United States District Court, D. Nevada

November 6, 2017

MARK ROGERS, Petitioner,
v.
TIMOTHY FILSON, et al., Respondents.

          ORDER

         Introduction and Background

         In this capital habeas corpus action, the Court ruled on respondents' motion to dismiss on March 24, 2008, granting it in part and denying it in part. See Order entered March 24, 2008 (ECF No. 108). In that order, the Court dismissed Grounds 1, 2, 4, 8, 12, 14, 15, 16, 17, 18, 22, 25, 26, 27, 28, 29, 30, 31, 32, 33, 34, 35, 36, and 37 of Mark Rogers' second amended petition for writ of habeas corpus (ECF No. 77). In addition, the Court found Ground 7 to be unexhausted, and Rogers abandoned that claim on April 24, 2008 (ECF No. 109).

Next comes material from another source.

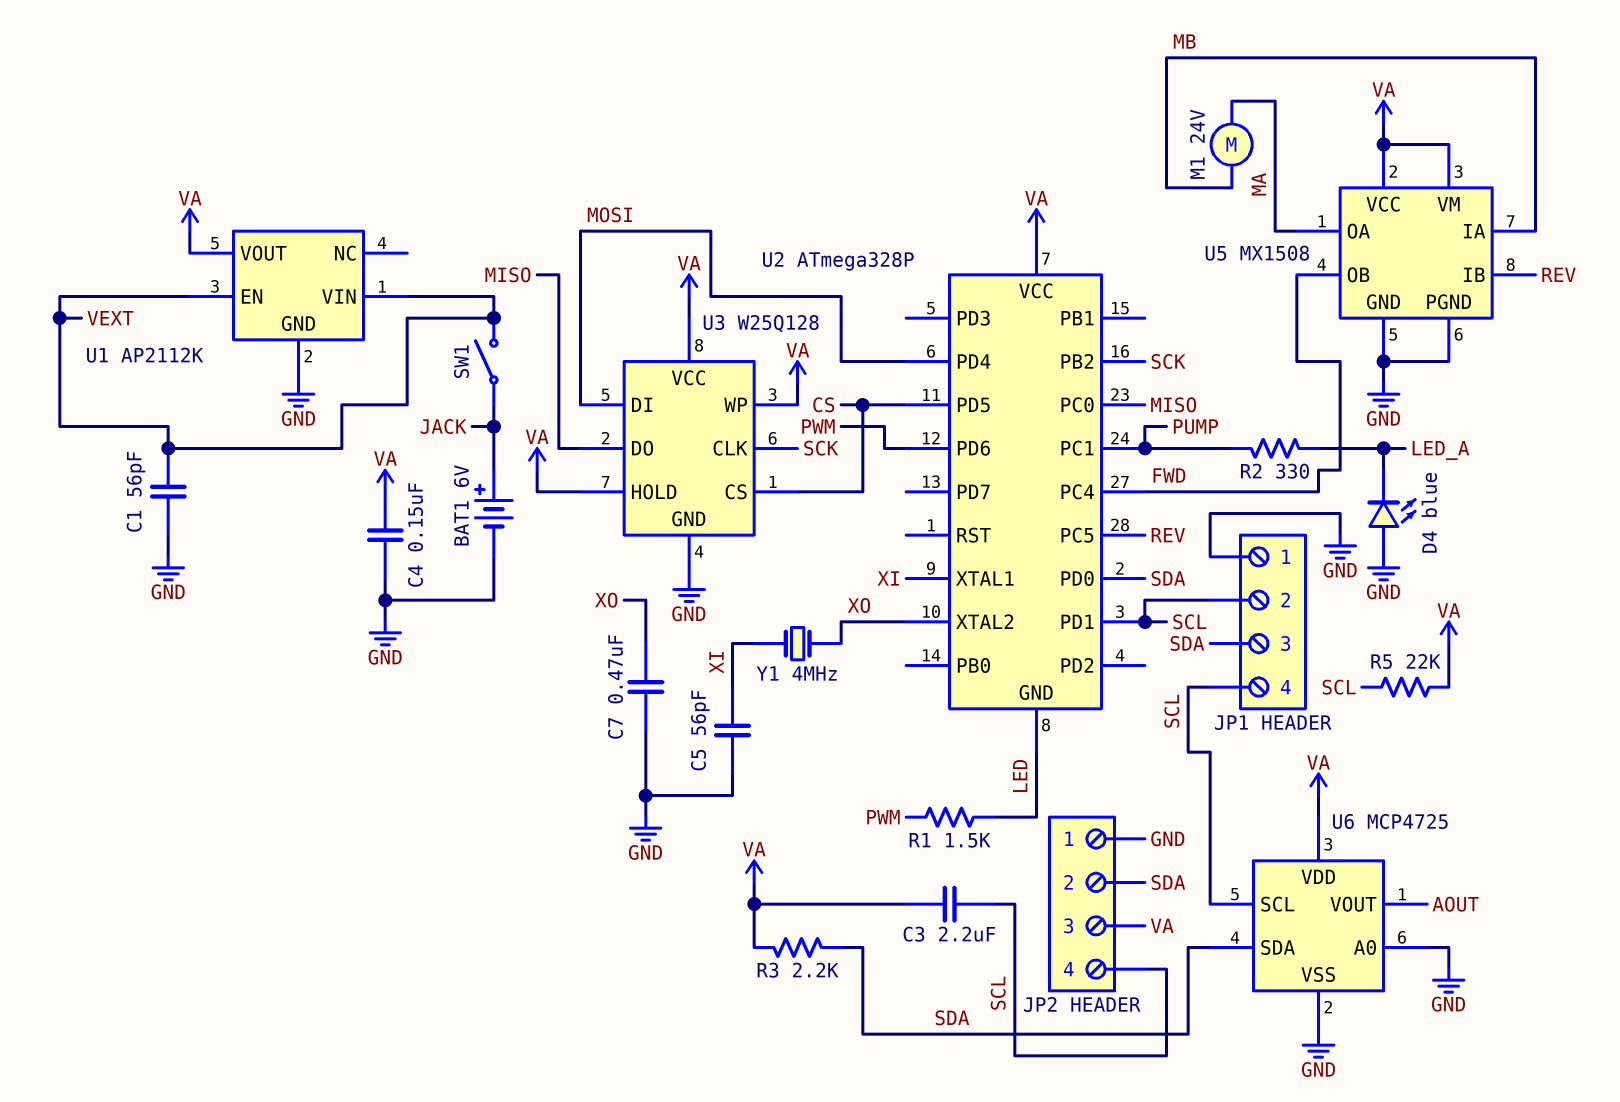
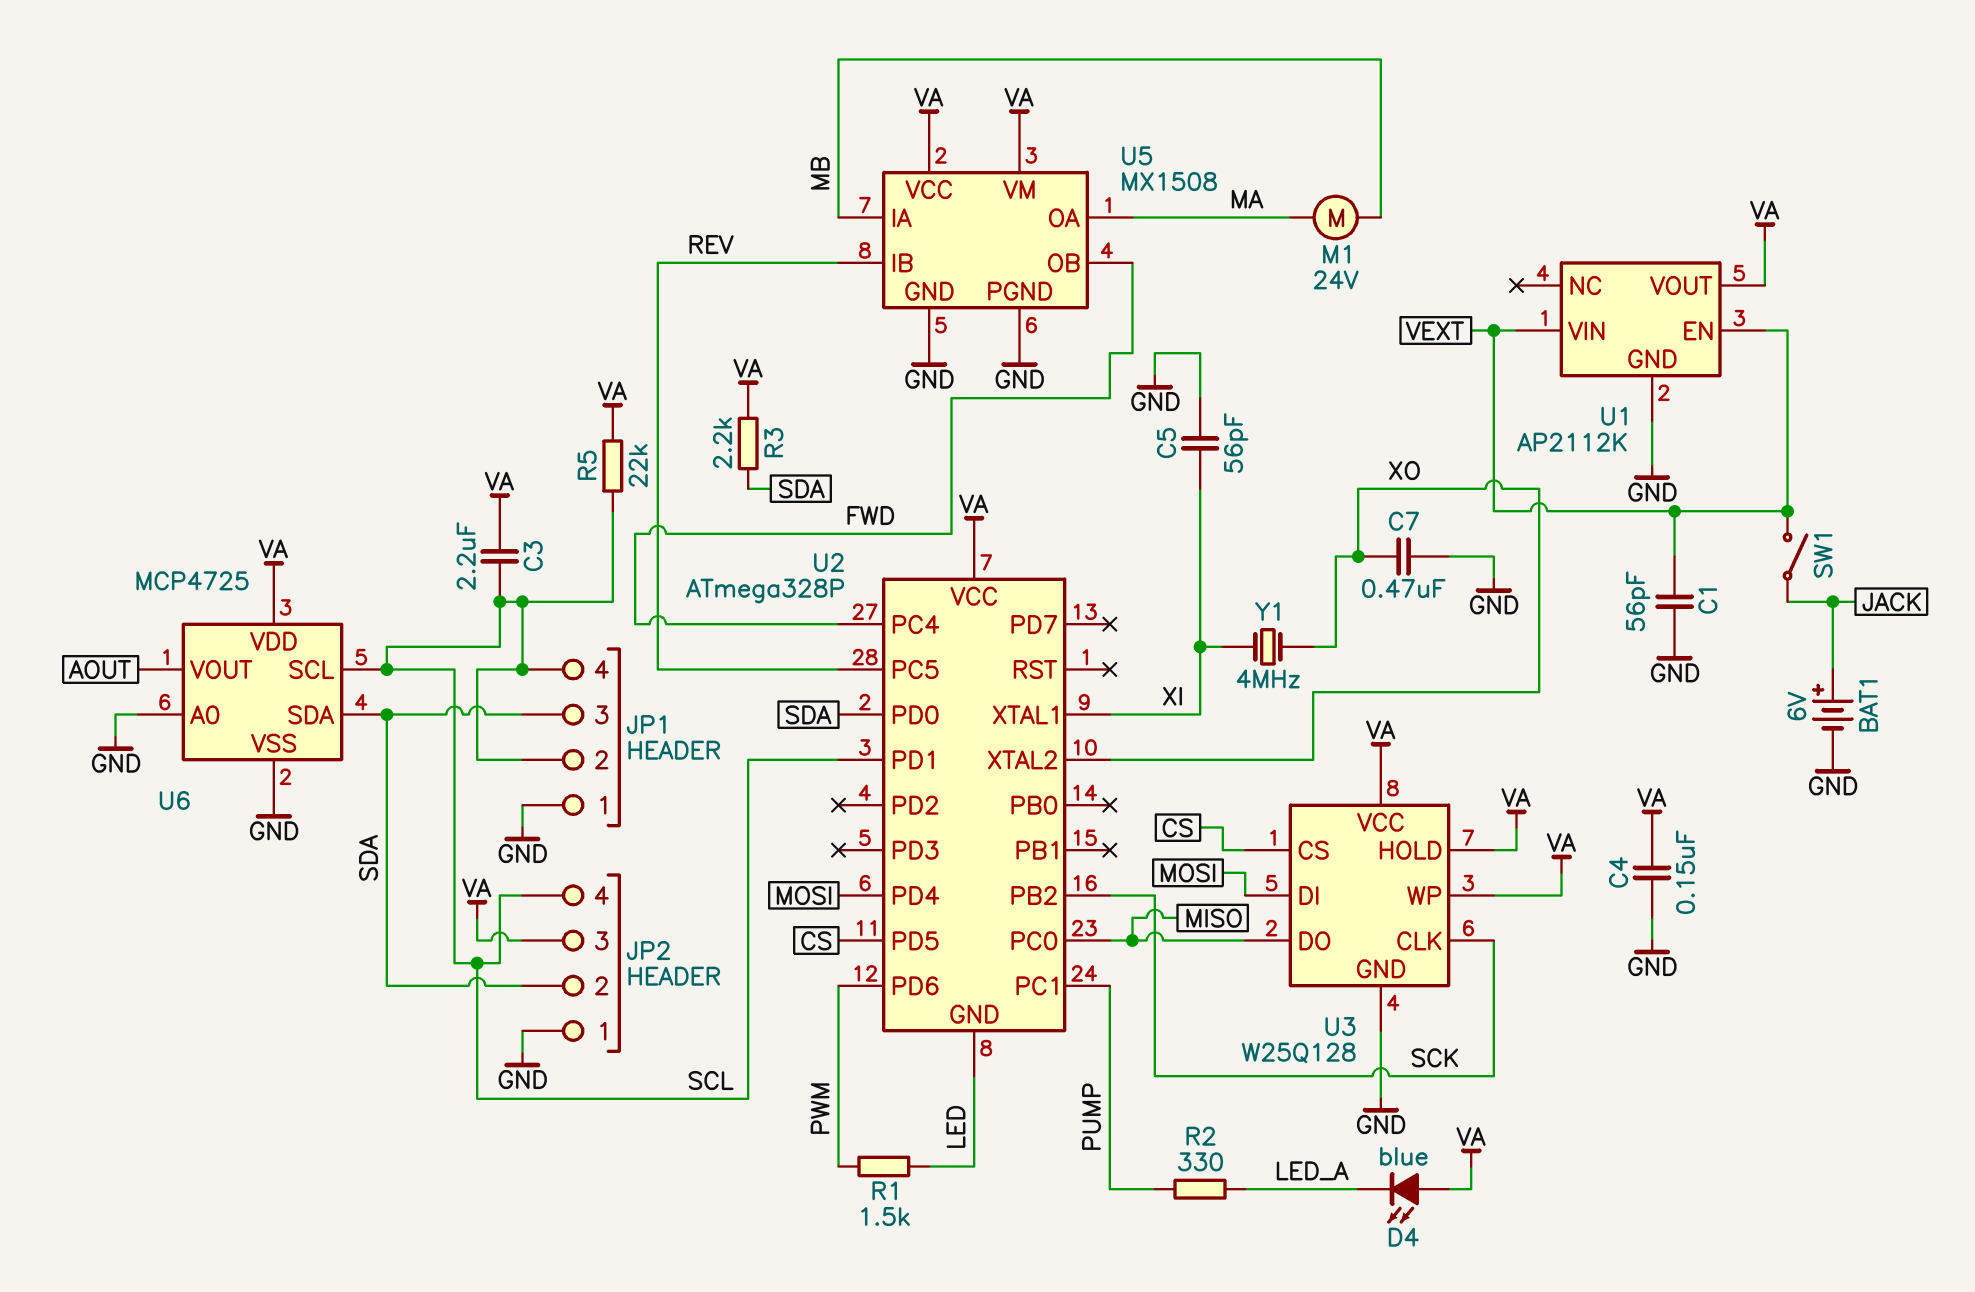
D4: LED blue (A GND, K LED_A) -> LED blue (A VA, K LED_A)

         After respondents answered, and the parties briefed Rogers' remaining claims, the Court ruled on the merits of those claims on July 8, 2011, granting Rogers' petition in part and denying it in part. See Order entered July 8, 2011 (ECF No. 145). The Court denied Rogers relief with respect to Grounds 3, 5, 6, 9, 10, 11, 13, 19, 24, and 38 of his second amended petition. The Court granted Rogers relief with respect to Grounds 20, 21, and 23, concerning Rogers' death sentence. Accordingly, the Court ordered that Rogers be granted a new penalty-phase trial, or that his death sentence be vacated and a non-capital sentence imposed.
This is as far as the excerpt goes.